At least 91 people were missing
after a huge mound of mud and construction waste collapsed at a business park
in southern China and buried 33 buildings in the country's latest industrial
disaster.
Premier Li Keqiang ordered an
official investigation into Sunday's landslide in the southern boomtown of
Shenzhen, just across the border from Hong Kong, which comes four months after
huge chemical blasts at the northern port of Tianjin killed more than 160
people.
The mud and waste smashed into
multi-storey buildings at the Hengtaiyu industrial park in the city's
northwestern Guangming New District, toppling them in collisions that sent
rivers of earth skyward.
"The area affected equals 14
soccer pitches - so that gives you an idea of how big this thing was," Al
Jazeera's Adrian Brown reported.
"Most of [the missing] are
migrant workers," he said, adding that it is usually migrant workers who
are most badly affected by such disasters in China.
Speaking to the official Xinhua news
agency, a local worker said: "I saw red earth and mud running towards the
company building."
|
I saw red earth and mud running
towards the company building. It's been hours after he was buried, and
we are quite worried
|
One woman told the Shenzhen Evening
News newspaper on Sunday that she saw her father buried by earth in his truck.
"It's been hours after he was
buried, and we are quite worried," she said.
Xinhua said 14 people had been
rescued and more than 900 people had been evacuated from the site by Sunday
evening.
Rescue operations were slowed by
numerous obstacles, including continued rain, low visibility overnight, and
mud, Ao Zhuoqian, a member of the Shenzhen fire brigade involved in on-site
rescue, told Xinhua.
State television showed scenes of
devastation, with crumpled buildings sticking up from heaps of brown mud which
stretched out across the edge of the industrial park.
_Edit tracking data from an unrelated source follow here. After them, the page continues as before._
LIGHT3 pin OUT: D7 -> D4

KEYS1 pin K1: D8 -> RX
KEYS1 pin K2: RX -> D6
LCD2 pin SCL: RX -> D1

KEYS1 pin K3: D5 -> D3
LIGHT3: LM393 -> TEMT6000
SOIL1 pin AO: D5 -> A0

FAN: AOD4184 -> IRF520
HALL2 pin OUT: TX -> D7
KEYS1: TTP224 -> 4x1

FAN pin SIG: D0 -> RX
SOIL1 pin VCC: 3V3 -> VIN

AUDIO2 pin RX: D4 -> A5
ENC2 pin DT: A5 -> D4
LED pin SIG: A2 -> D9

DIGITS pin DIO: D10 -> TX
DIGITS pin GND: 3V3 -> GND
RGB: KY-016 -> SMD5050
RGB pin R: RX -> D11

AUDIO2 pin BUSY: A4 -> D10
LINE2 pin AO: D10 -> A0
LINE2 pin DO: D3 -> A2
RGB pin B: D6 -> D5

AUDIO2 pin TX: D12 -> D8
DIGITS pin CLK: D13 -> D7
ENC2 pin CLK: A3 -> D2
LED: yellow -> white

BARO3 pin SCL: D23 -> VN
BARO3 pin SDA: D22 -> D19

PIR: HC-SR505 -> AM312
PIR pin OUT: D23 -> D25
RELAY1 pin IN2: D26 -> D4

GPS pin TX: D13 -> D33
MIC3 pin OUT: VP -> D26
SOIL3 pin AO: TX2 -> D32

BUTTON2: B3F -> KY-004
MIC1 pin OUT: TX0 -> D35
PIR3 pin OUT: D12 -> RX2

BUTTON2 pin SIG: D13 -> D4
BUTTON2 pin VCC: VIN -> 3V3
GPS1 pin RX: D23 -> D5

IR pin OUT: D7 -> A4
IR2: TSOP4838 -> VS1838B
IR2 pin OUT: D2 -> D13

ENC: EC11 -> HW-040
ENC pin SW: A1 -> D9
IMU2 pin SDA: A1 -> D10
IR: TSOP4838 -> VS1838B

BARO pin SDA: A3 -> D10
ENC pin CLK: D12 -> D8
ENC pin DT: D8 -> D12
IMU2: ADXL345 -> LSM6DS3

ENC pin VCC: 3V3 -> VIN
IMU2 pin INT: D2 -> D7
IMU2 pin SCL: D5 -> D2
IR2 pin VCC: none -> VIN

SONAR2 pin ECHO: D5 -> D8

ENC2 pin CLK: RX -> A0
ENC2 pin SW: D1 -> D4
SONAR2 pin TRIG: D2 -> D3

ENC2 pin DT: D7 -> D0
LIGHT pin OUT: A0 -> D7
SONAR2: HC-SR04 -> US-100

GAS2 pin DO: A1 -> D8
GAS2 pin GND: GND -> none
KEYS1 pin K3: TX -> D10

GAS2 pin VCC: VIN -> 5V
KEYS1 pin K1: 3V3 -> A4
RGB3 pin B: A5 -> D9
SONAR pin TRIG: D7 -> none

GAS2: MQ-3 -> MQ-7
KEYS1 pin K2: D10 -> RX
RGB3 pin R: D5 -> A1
The mud had covered an
area of more than 60,000 square metres (72,000 sq yards) and was six metres
deep in parts, state media said.
More than 2,000 rescuers - with
sniffer dogs and drones - were sifting through rubble looking for survivors
after the landslide left everything covered in mud, leaving only a surface of
yellow sand visible, Xinhua said.
The accumulation of a large amount
of construction waste meant that mud was stacked too steep, "causing
instability and collapse, resulting in the collapse of buildings", the
ministry of land resources said in a statement, referencing an investigation
from provincial authorities.
A nearby section of China's major
West-East natural gas pipeline also exploded, state television said, though it
was not clear if this had any impact on the landslide.
Xinhua said the pipeline was owned
by PetroChina, China's top oil and gas producer, that the 400-metre-long
ruptured pipe "has been emptied" and a temporary pipe will be built.
Contacted by Reuters news agency,
the company said it was looking into what had happened.
Chinese President Xi Jinping ordered
provincial authorities to do everything possible to minimise casualties, treat
the injured and comfort family members, Xinhua said.
The frequency of industrial accidents
in China has raised questions about safety standards following three decades of
breakneck economic growth.
In one of China's worst landslides
in living memory, more than 1,500 people died in 2010 when a barrage of mud
slid down a mountainside into a town in the northwestern province of Gansu
following torrential rain.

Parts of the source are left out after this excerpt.